Plattform-weite Sperren

Irgendwann zwischen den Jahren 2002 und 2008 - so glaube ich mich zu erinnern - meldeten alle großen OS und Kernel Hersteller, sie hätten das Global-Lock Problem gelöst.

Dieser “globale Mutex”, der das gesamte System sperrt bis eine kritische Aufgabe erledigt ist, war offenbar seit langem tief in den Kernelquellen eingedrungen und konnte nur durch Designabänderungen an vielen Stellen wieder entfernt werden.

Tja … und ich ärgere mich, dass ich genau so einen Dinosaurier jetzt bewusst wieder im User-Space einbauen muss, damit er Steinzeit-Trolle bekämpft.


Die beiden Funktionen gate_platform_lock() und gate_platform_unlock() bedienen ab sofort einen globalen Mutex im GATE Framework.
Es widert mich zwar an, zu solchen Konstrukten greifen zu müssen, doch dank schlechter Plattformschnittstellen blieb mir keine Alternative.

Das Problem sind klassische C APIs aus den 80er Jahren, die ihre Ergebnisse in globale Variablen schreiben und per Definition nicht thread-safe sind.

Dass jetzt einige (wenige) dieser Funktionen inzwischen über diverse Tricks wie “Thread-local-storage” oder ähnliche Technologien multithreading-tauglich sind, mag ja schön sein, garantiert ist das jedoch nicht.

Und wenn man zwischen unterschiedlichen POSIX Plattformen wechselt, dann stellt man leider fest, dass die neueren auf _r -endenden Funktionen nicht überall verfügbar sind.

Die einzig wirklich portable Lösung ist also die Funktion mit ihren globalen Variablen nur innerhalb eines gesperrten Mutex auszuführen und ihre Ergebnisse herauszukopieren bevor man diese Sperre wieder aufhebt.

Die typischen Verdächtigen heißen beispielsweise:

  • Environment Variablen lesen und schreiben
  • Account Informationen auslesen
  • Globale Prozess-Flags

C Funktionen wie strtok erwähne ich gleich gar nicht, weil sie ohnehin durch thread-sichere Varianten im GATE Framework ersetzt werden.

Am effizientesten wäre es natürlich, für jede Funktion einen eigenen Mutex zu nutzen, doch deren Initialisierung ist “etwas” komplizierter und daher reduziere ich dies auf eine einzige globale Sperre.
Und das natürlich in der Hoffnung, dass die geschützten Systemfunktionen entsprechend selten aufgerufen werden und daher keinen Performanceverlust generieren.
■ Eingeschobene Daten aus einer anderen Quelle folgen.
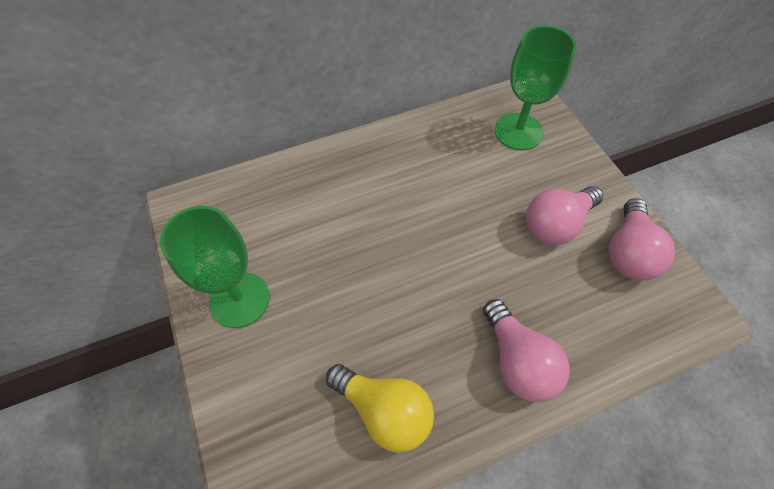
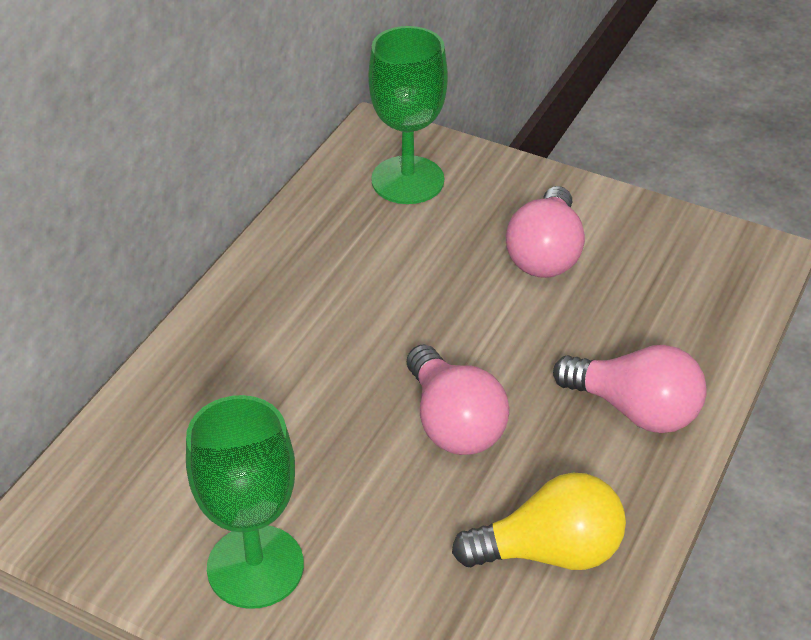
camera: 40 degrees left, 15 degrees down
(628, 252) = (642, 238): pink light bulb -> pink light bulb (453, 423)

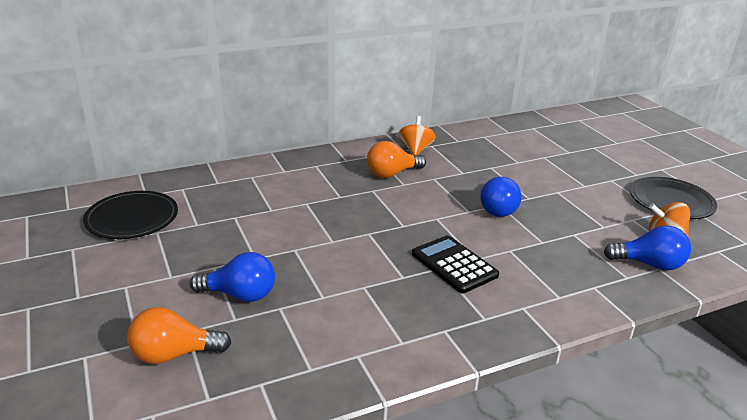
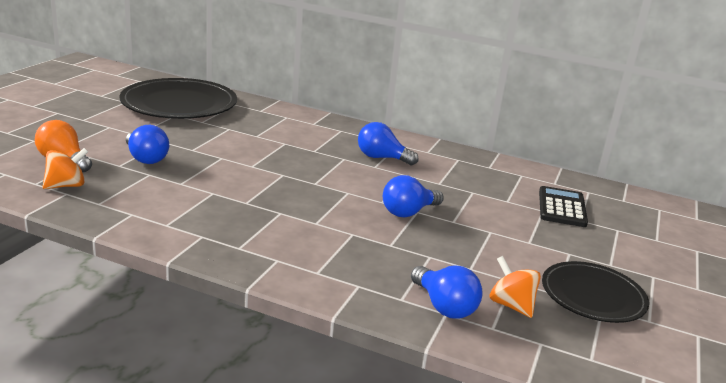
camera: 45 degrees right, 5 degrees down
(132, 218) = (179, 104): black plate -> black plate, size x1.63
(392, 174) = (382, 158): orange light bulb -> blue light bulb
(415, 150) = (437, 155): orange spinning top -> orange spinning top (66, 186)
(454, 265) = (293, 217): black calculator -> black calculator (562, 207)

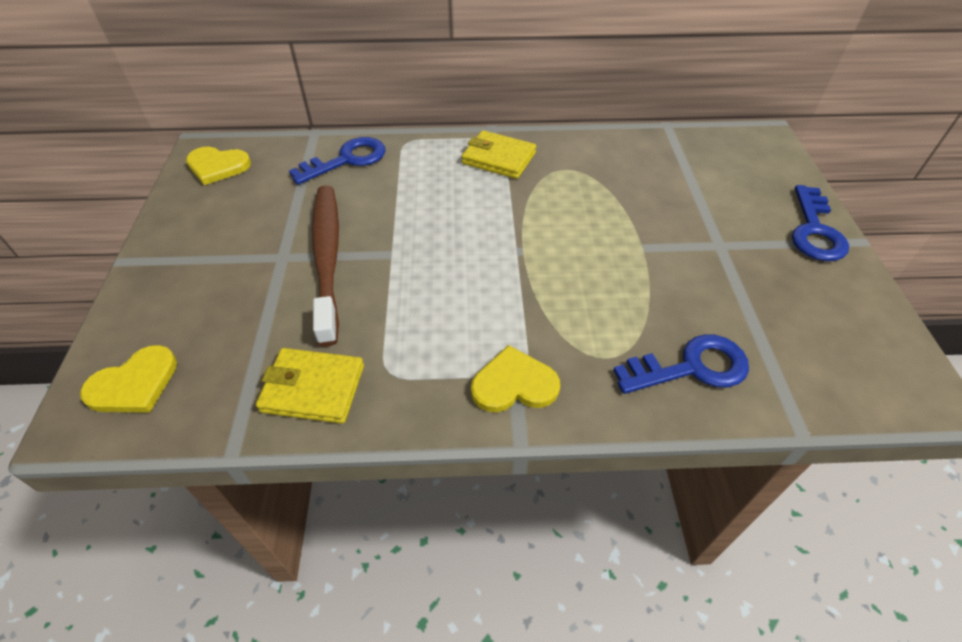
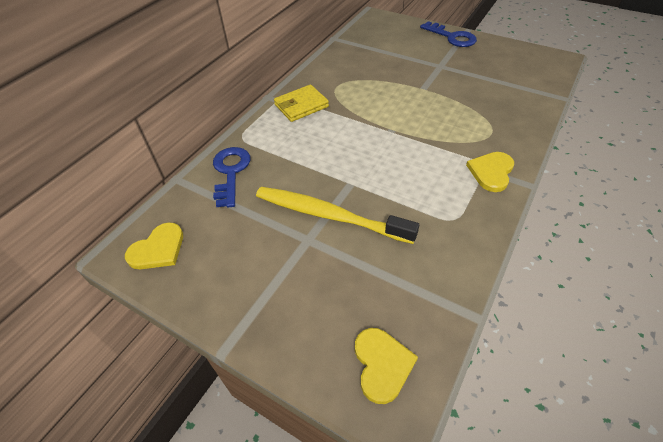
camera: 55 degrees left, 0 degrees up
(313, 388) = (446, 259): yellow wallet -> none
(327, 257) = (329, 215): brown toothbrush -> yellow toothbrush
(691, 367) = (514, 110): blue key -> none

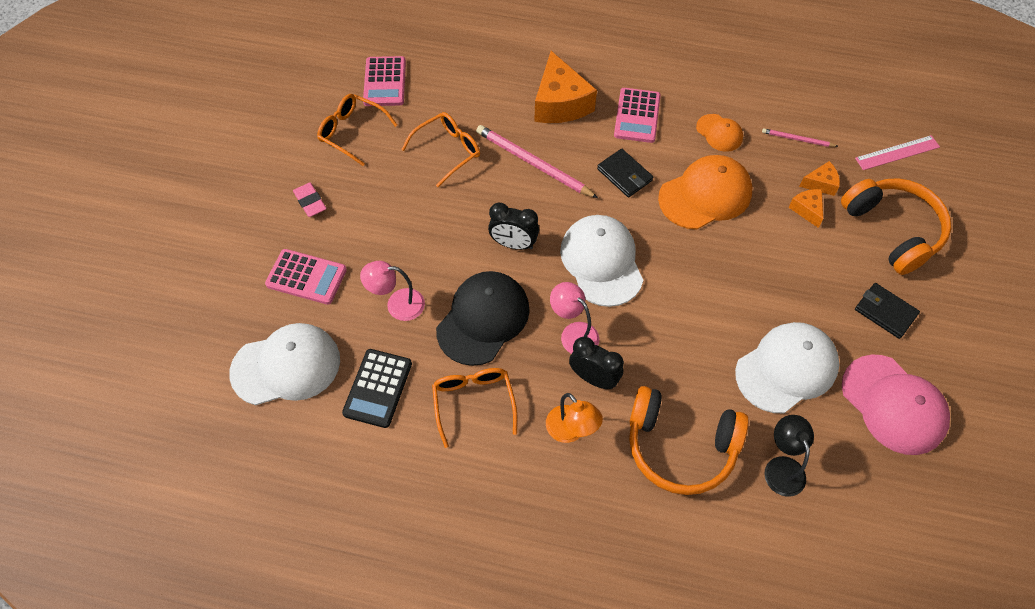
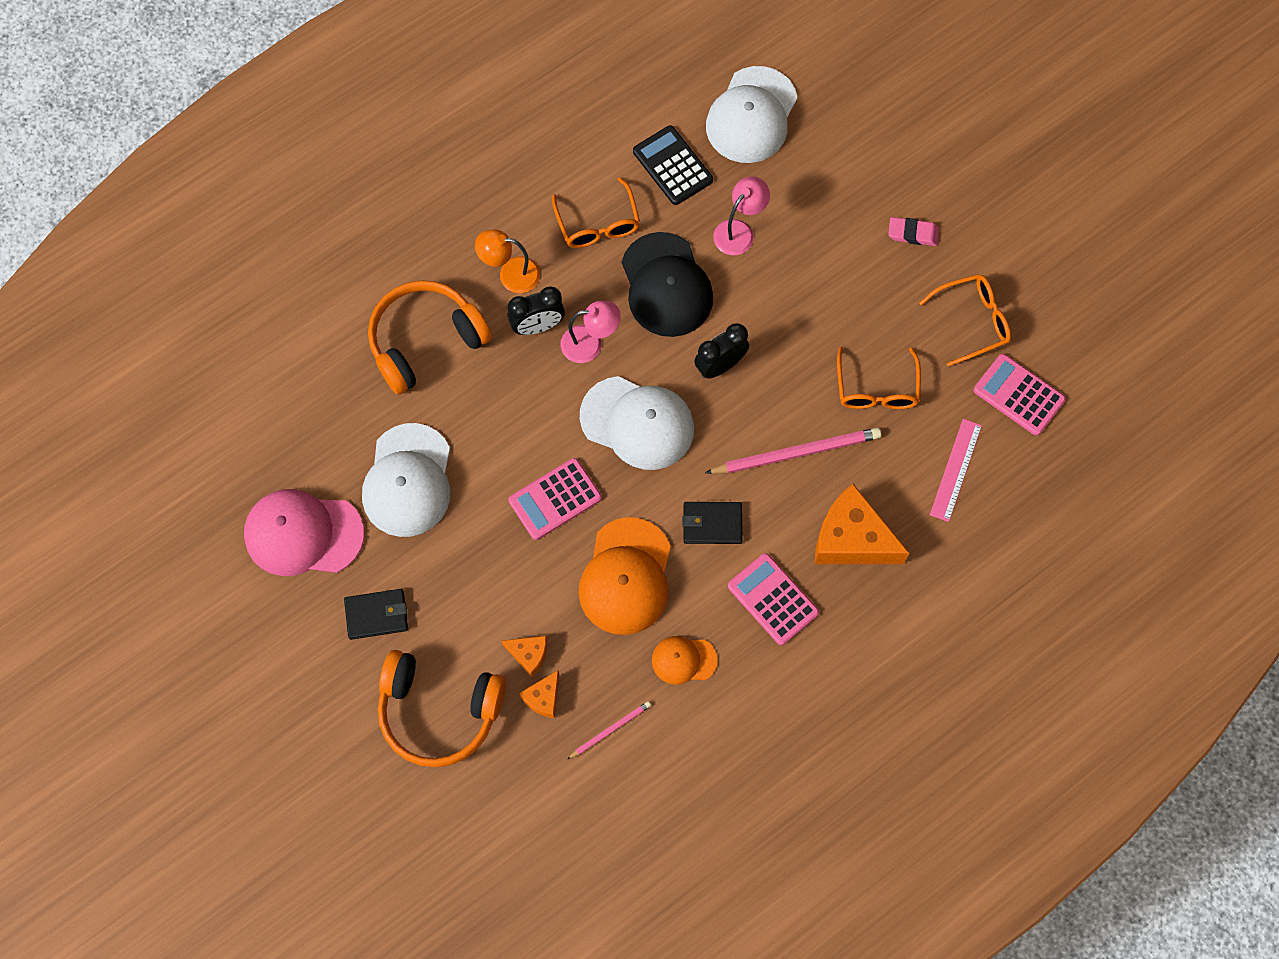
camera: 130 degrees right, 10 degrees up
(306, 277) = (829, 181): pink calculator -> pink calculator (555, 499)
(473, 402) = (598, 224): orange glasses -> orange glasses turned 45 degrees clockwise
(781, 467) = (342, 399): black lamp -> none
(897, 152) = (509, 814): pink ruler -> pink ruler (956, 470)

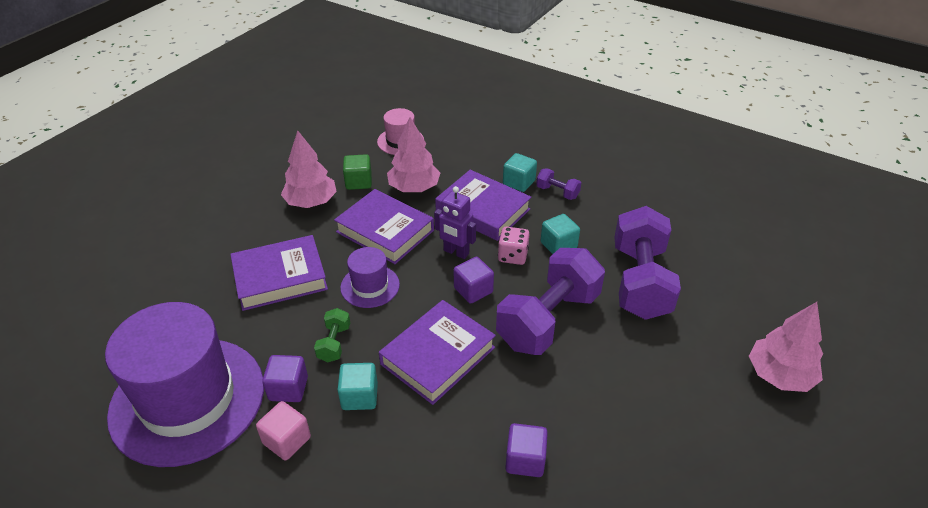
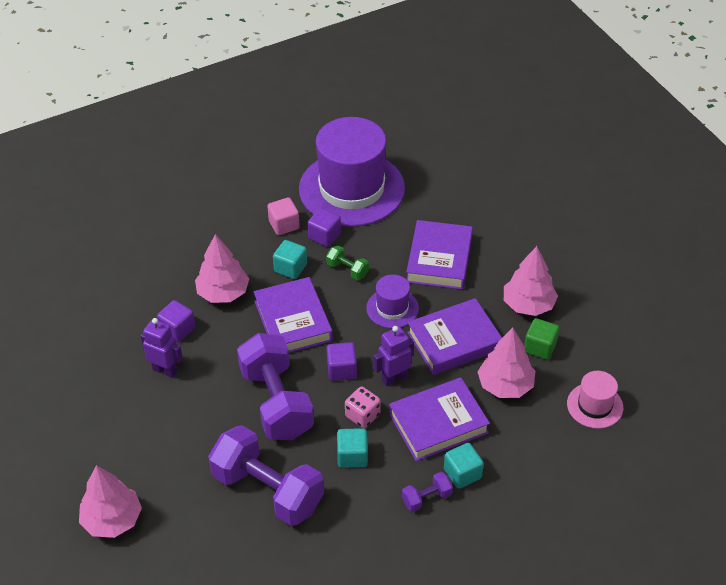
camera: 120 degrees right, 5 degrees up
(439, 444) = (223, 293): none -> pink tree
(588, 437) = (165, 370): none -> purple robot

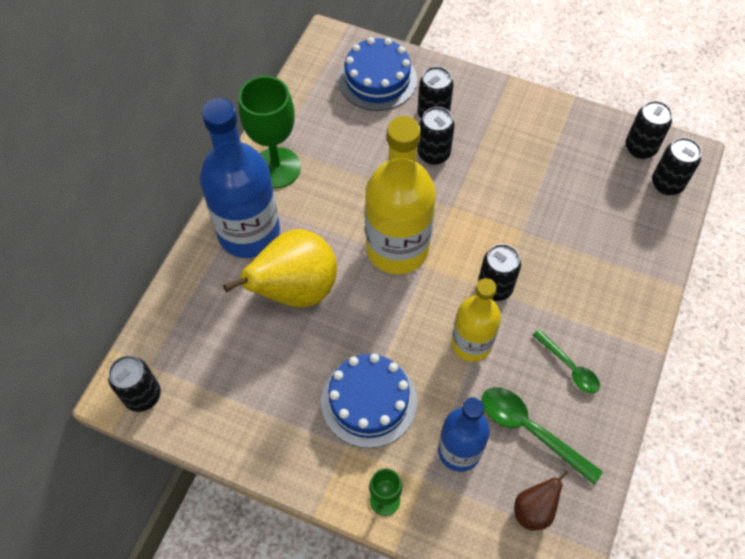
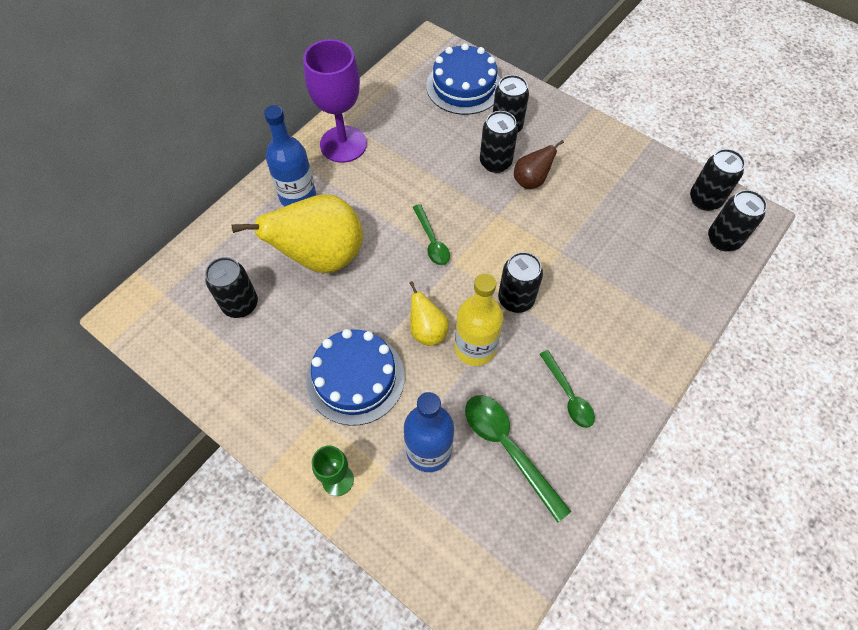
camera: 15 degrees right, 0 degrees up
(142, 395) = (147, 319): black can -> black can (240, 304)
(249, 233) = (297, 196): blue bottle -> blue bottle, size x0.61
(276, 168) = (343, 144): green goblet -> purple goblet
(397, 248) = (432, 241): yellow bottle -> green spoon
(422, 338) = (427, 331): none -> yellow pear
(534, 510) = (486, 531): brown pear -> brown pear (531, 180)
Problemfall: Global Initialisierung

In C haben wir (offiziell) keine globalen Konstruktoren … und selbst wenn dann wäre deren Aufrufreihenfolge nicht garantiert.
Wir können nur flache Datenstrukturen mit Zahlen initialisieren. Aber ein Mutex braucht sowohl unter Windows als auch unter POSIX einen Funktionsaufruf zur Initialisierung.

Wir könnten uns (was mehrere Libs tun) auf eine bestimmte init() Funktion einigen, die (durch den Entwickler explizit eingebaut) vor allen anderen aufgerufen werden muss. Doch wer garantiert, das dies geschieht?

Aus diesem Grund prüft der Aufruf von gate_platform_lock(), ob die Initialisierung schon stattgefunden hat und wenn nicht, so wird dies (genau einmal) durchgeführt.

Also, man braucht:

  • Die Mutex-Instanz selbst als globale Variable
  • Ein globales mutex-ready Flag, das uns sagt, ob der Mutex schon nutzbar ist
  • Einen globalen Spinlock, der die Initialisierung gegen mehrfache parallele Aufrufe absichert.
  • Ein globales init-done Flag, welches innerhalb des Mutex nur dem ersten Aufrufer gestattet, den Systemaufruf zur Initialisierung abzusetzen.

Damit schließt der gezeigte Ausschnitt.